Coolgardie had several historic looking buildings along the main drag, but it was very hot and we didn’t stick around long enough to learn much about the place. We had lunch in a park that had been thoroughly vandalised, refueled, and continued on to Kalgoorlie.
Other than the mining history and outback culture of the area, we also intended to see three of the bars listed in our Australian Bush Pubs book. Since we weren’t pressed for time as we drove into Kalgoorlie, we decided to continue through town and another 40km toward the first of them, the Broad Arrow Tavern. There was another Jeep parked out front too, but the owner wasn’t interested in chatting.

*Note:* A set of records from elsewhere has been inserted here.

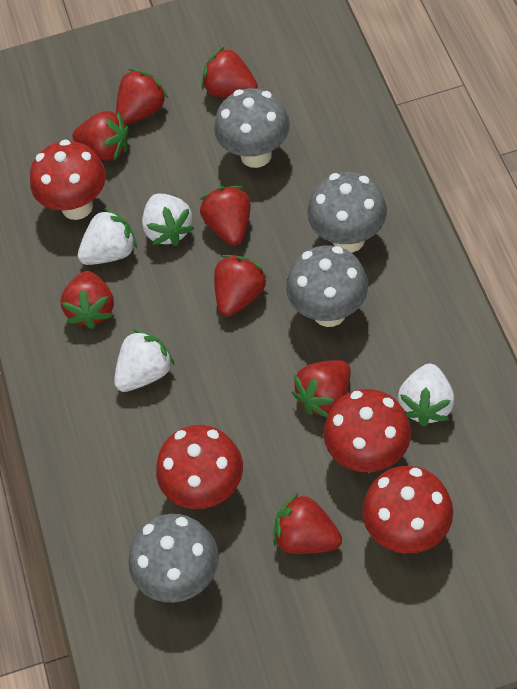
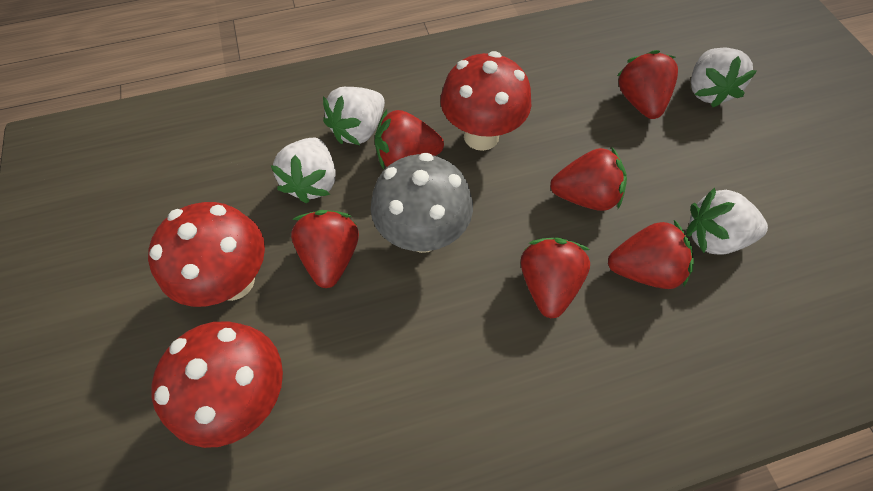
grey mushroom: 4 -> 1
red mushroom: 4 -> 3
red strawberry: 8 -> 6

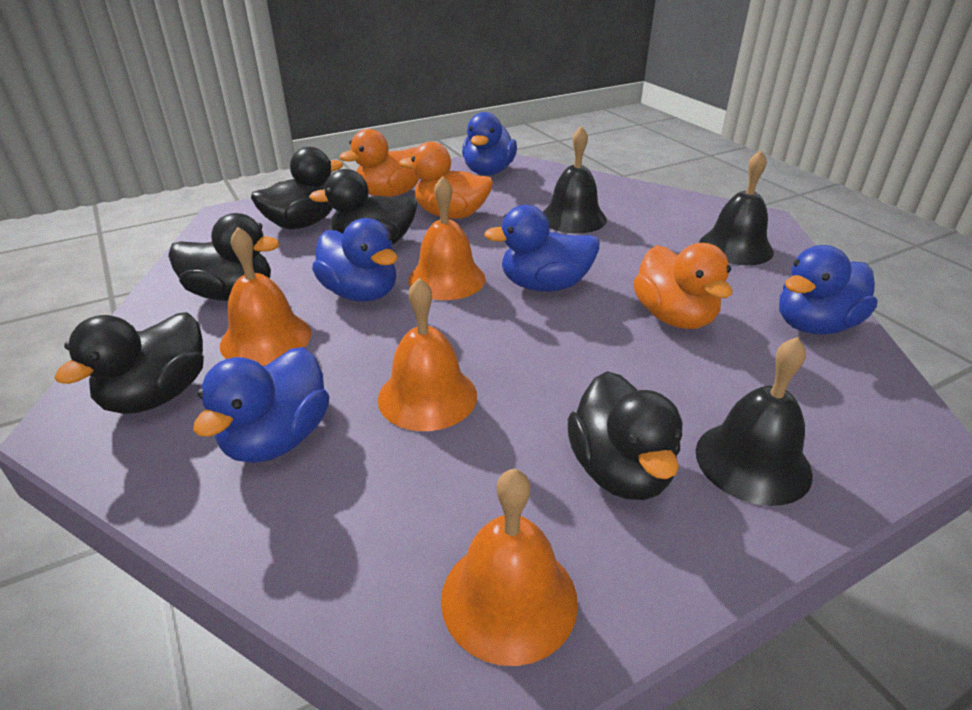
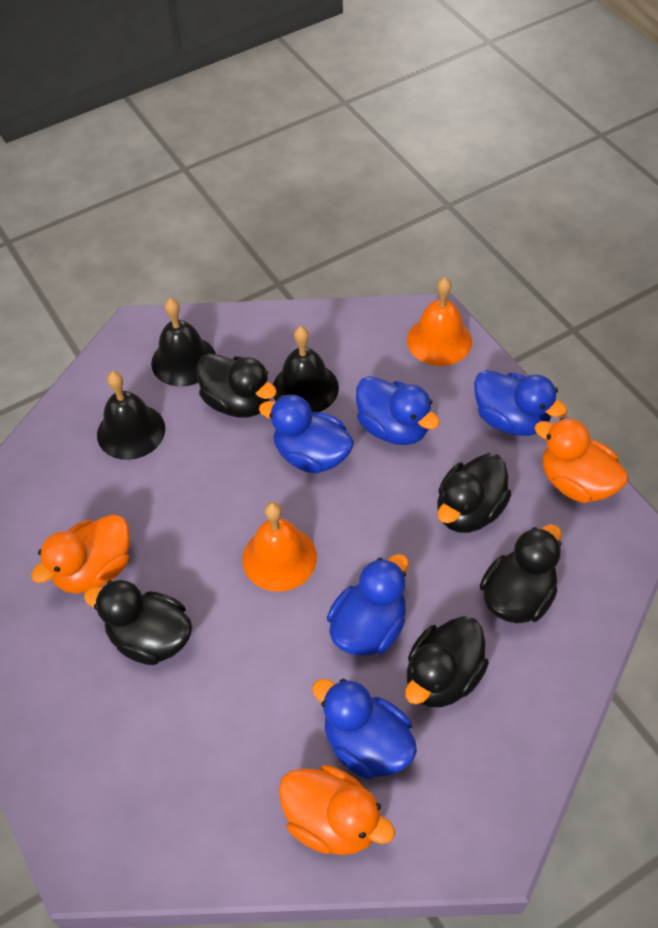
orange bell: 4 -> 2

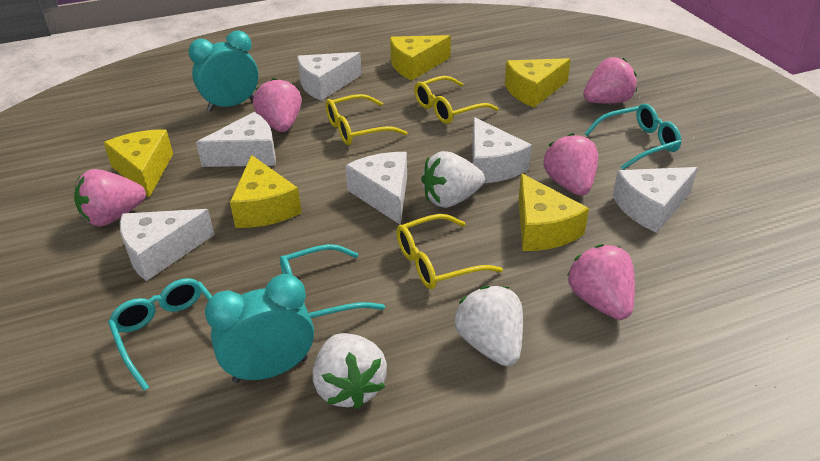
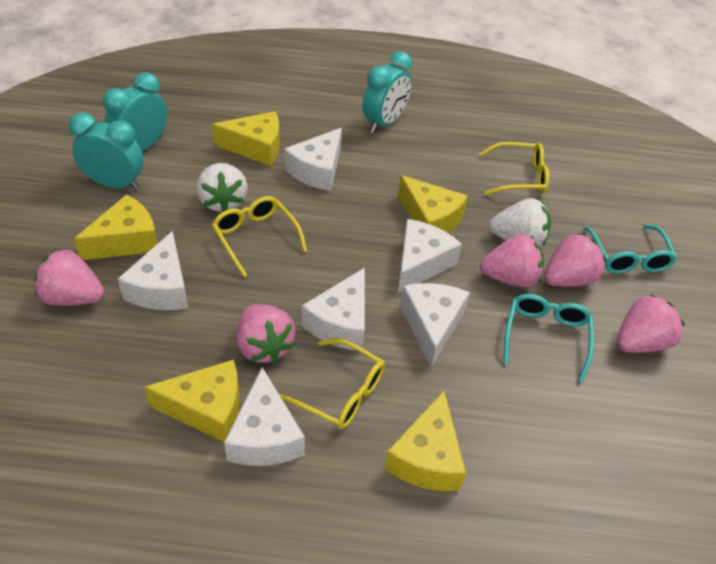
turquoise clock: 2 -> 3
turquoise glasses: 3 -> 2
white strawberry: 3 -> 2

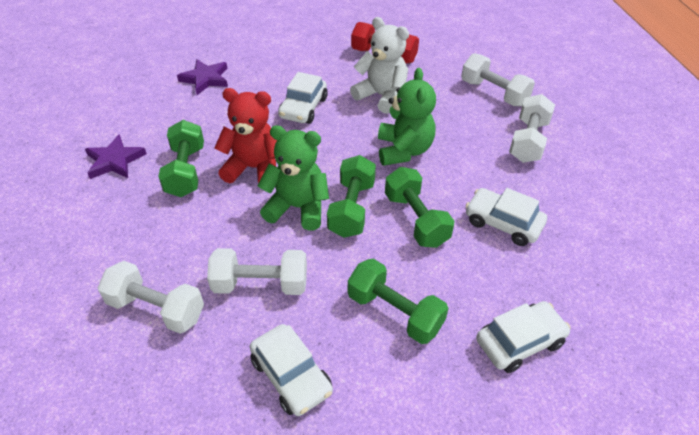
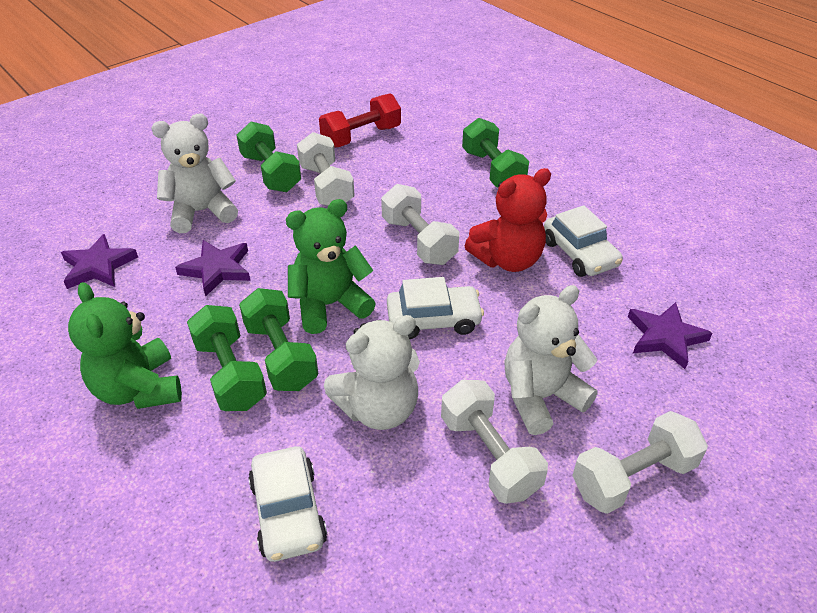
purple star: 2 -> 3
white car: 4 -> 3
white teddy bear: 1 -> 3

Instead we chatted up the bartender over a couple rounds, and she encouraged us to write our names on whatever wall space we could find, so we took the opportunity to advertise this blog!
Since the temperatures were reaching the mid 40’s back in Kalgoorlie, we decided to get a room for a couple nights at the local Best Western, saving us from sweating ourselves to sleep in the tent, and facilitating driving around and exploring the area. Within the first hour in our room Pam found 3 cockroaches, so Pam went to explain this to the front desk. Apparently they handed her a can of insecticide and told her that’s the outback and to have a nice night. Hahaha.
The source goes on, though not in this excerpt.